From the trials of witches in Salem to the talking-head evangelists of the present day, we have a rich tradition of faith-based bullying in this country. "The fact is, 96 percent of us celebrate Christmas," said a representative of a swat team of lawyers organized "to serve the body of Christ" by orchestrating challenges to inadequate public celebration. Humbug. One study estimates roughly 75 percent of Americans are Christian; the rest are Jewish, Muslim, Buddhist, agnostics. "We must never allow our children to forget that this is a Christian nation," Jerry Falwell recently said from the pulpit. Humbug. Two out of three Americans in one poll said they oppose any attempt to make it so by constitutional amendment.

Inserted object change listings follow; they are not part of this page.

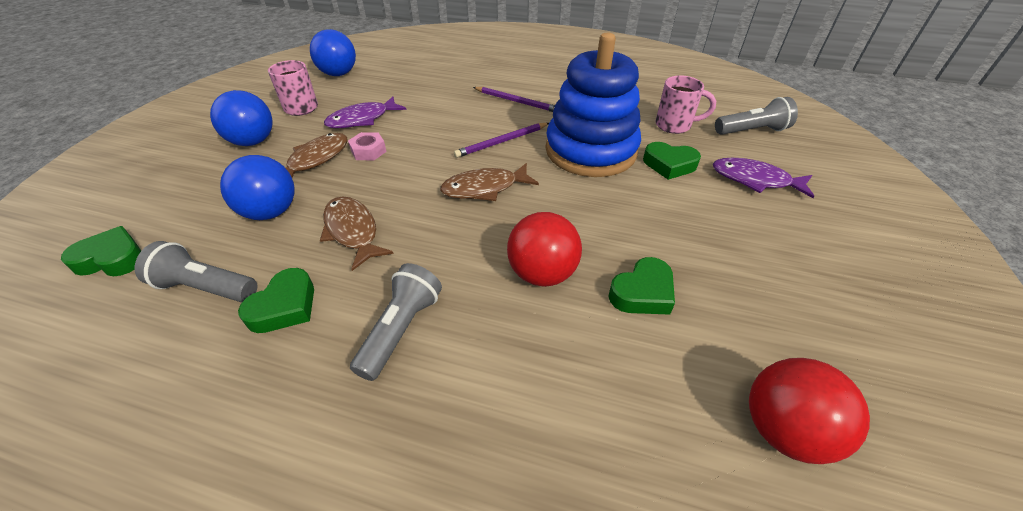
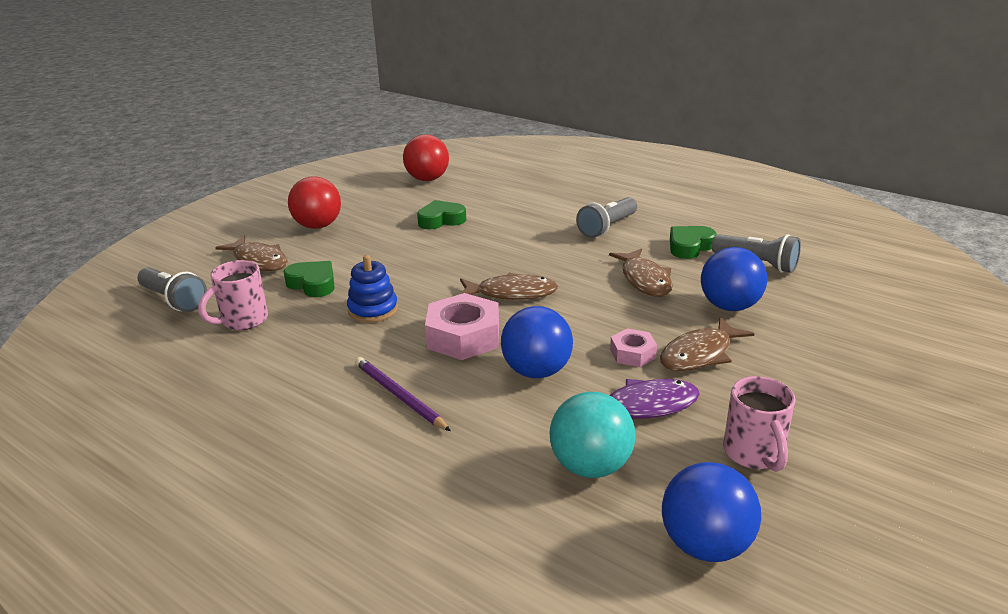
camera: 160 degrees left, 15 degrees down
(112, 259) = (858, 292): green heart -> none
(253, 142) = (800, 396): blue ball -> blue ball (536, 371)
(393, 90) = (590, 466): none -> turquoise ball
(502, 142) = (463, 337): purple pencil -> pink nut
(542, 273) = (500, 236): red ball -> red ball (318, 226)
(590, 151) = (373, 310): blue stacking toy -> blue stacking toy, size x0.46
(675, 125) = (243, 321): pink mug -> pink mug turned 75 degrees counterclockwise
(752, 131) = (174, 300): grey flashlight -> grey flashlight turned 150 degrees counterclockwise
(755, 180) = (259, 261): purple fish -> brown fish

Christmas is being observed exactly where it ought to be, at homes, in our hearts, among friends and families. The modern movement to exhibit it in town squares and mall food courts is precisely what has led to the secularization of one of our most solemn holy days. That's why some Jewish leaders have been uncomfortable with reducing the Chanukah menorah to a dueling religious symbol, paired with a Christmas tree for the sake of equal time. Faith is not a photo op.

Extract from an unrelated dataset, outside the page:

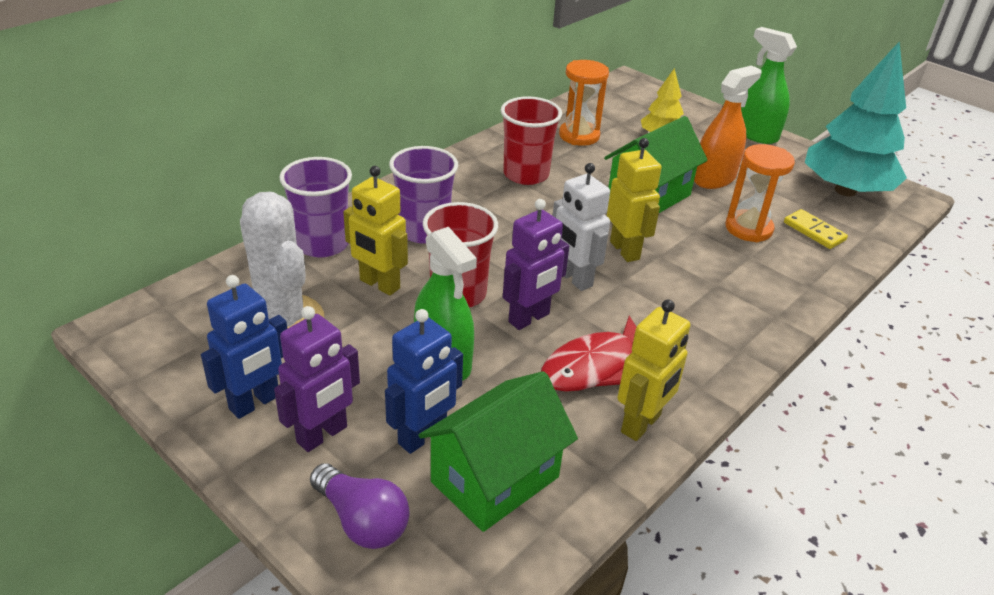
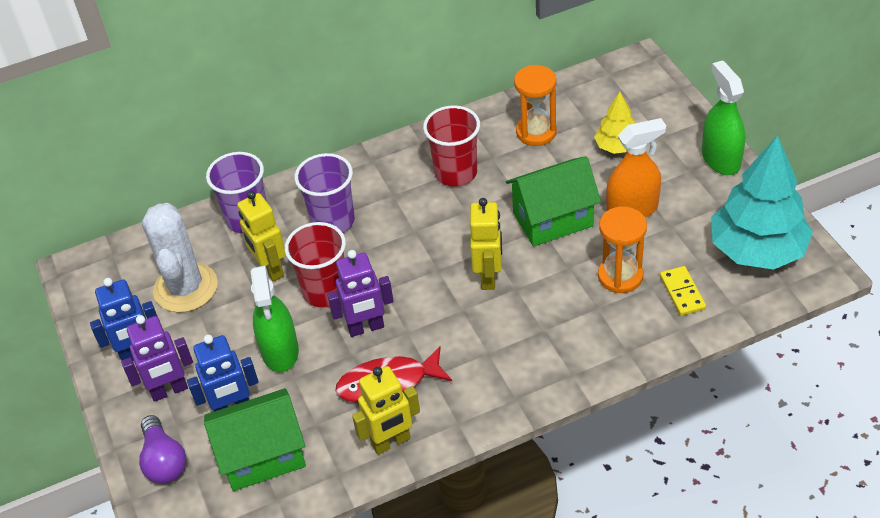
camera: 30 degrees right, 10 degrees up
(574, 279) = (425, 297): white robot -> none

Sure, it sounds silly when you hear that a holiday concert at one public school included Chanukah and regional folk songs but no carols, or that the kibosh was put on a production of "A Christmas Carol" because Tiny Tim's curtain line is "God bless us, every one!" So touchy, onlookers say. Christian onlookers, that is, who never have to worry about feeling like second-class spiritual citizens. Maybe in the future the carols will return, and Tim with his little crutch, too. Maybe someday we will be a country and a culture so accepting of differences that all will feel their traditions are honored.

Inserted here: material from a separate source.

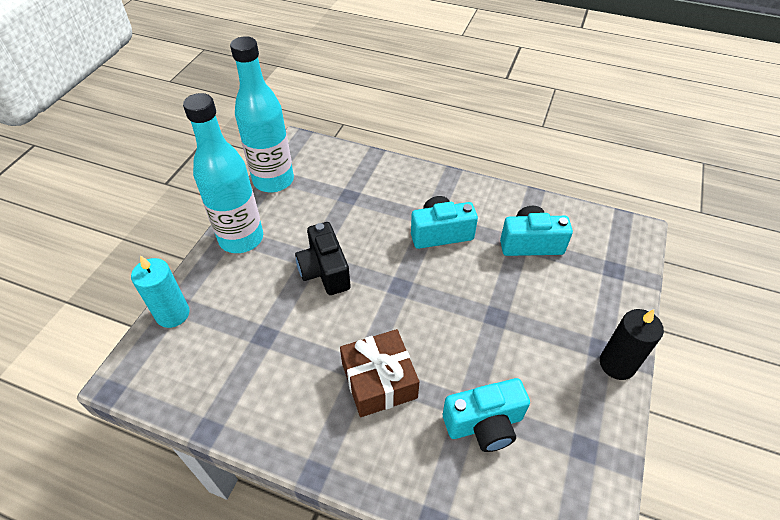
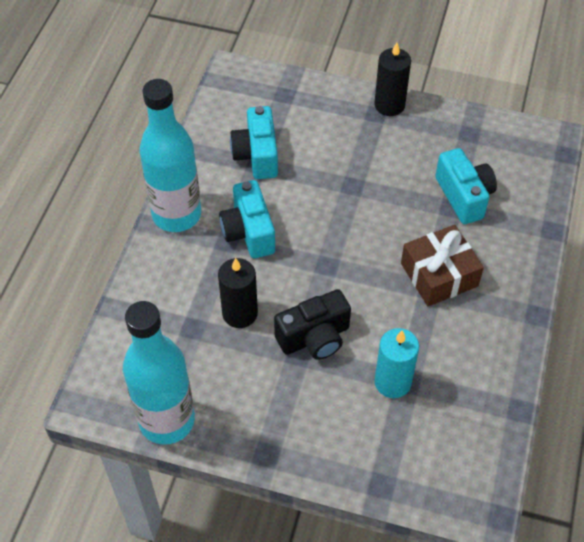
camera: 95 degrees left, 5 degrees up
(173, 314) = (395, 483): turquoise candle -> turquoise candle (392, 382)
(241, 238) = (274, 437): turquoise bottle -> turquoise bottle (176, 215)
(357, 224) = (240, 313): none -> black candle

In the meantime, if the secularized greeting of the perfume spritzer in the department store affects your celebration of the birth in Bethlehem, you've really lost your way. Luckily, for most truly religious people, observing the feast is not about shouting "Merry Christmas" at passersby to show that you believe even if they do not, an exercise in smug superiority disguised as faith. It is an interior process of considering the lessons the child in the manger would teach once grown.

So if people are really worried about keeping Christ in Christmas, they might personally exhibit tolerance and charity, kindness and generosity. It is the ultimate exercise of style over substance to whine about the absence of "O Holy Night" at public events. The real point is in taking the lyrics to heart: "Truly he taught us to love one another/His law is love and his gospel is peace." And if saying "Happy Holidays" rather than "Merry Christmas" offers someone who is not of your faith more comfort and joy—well, 'tis the season for both.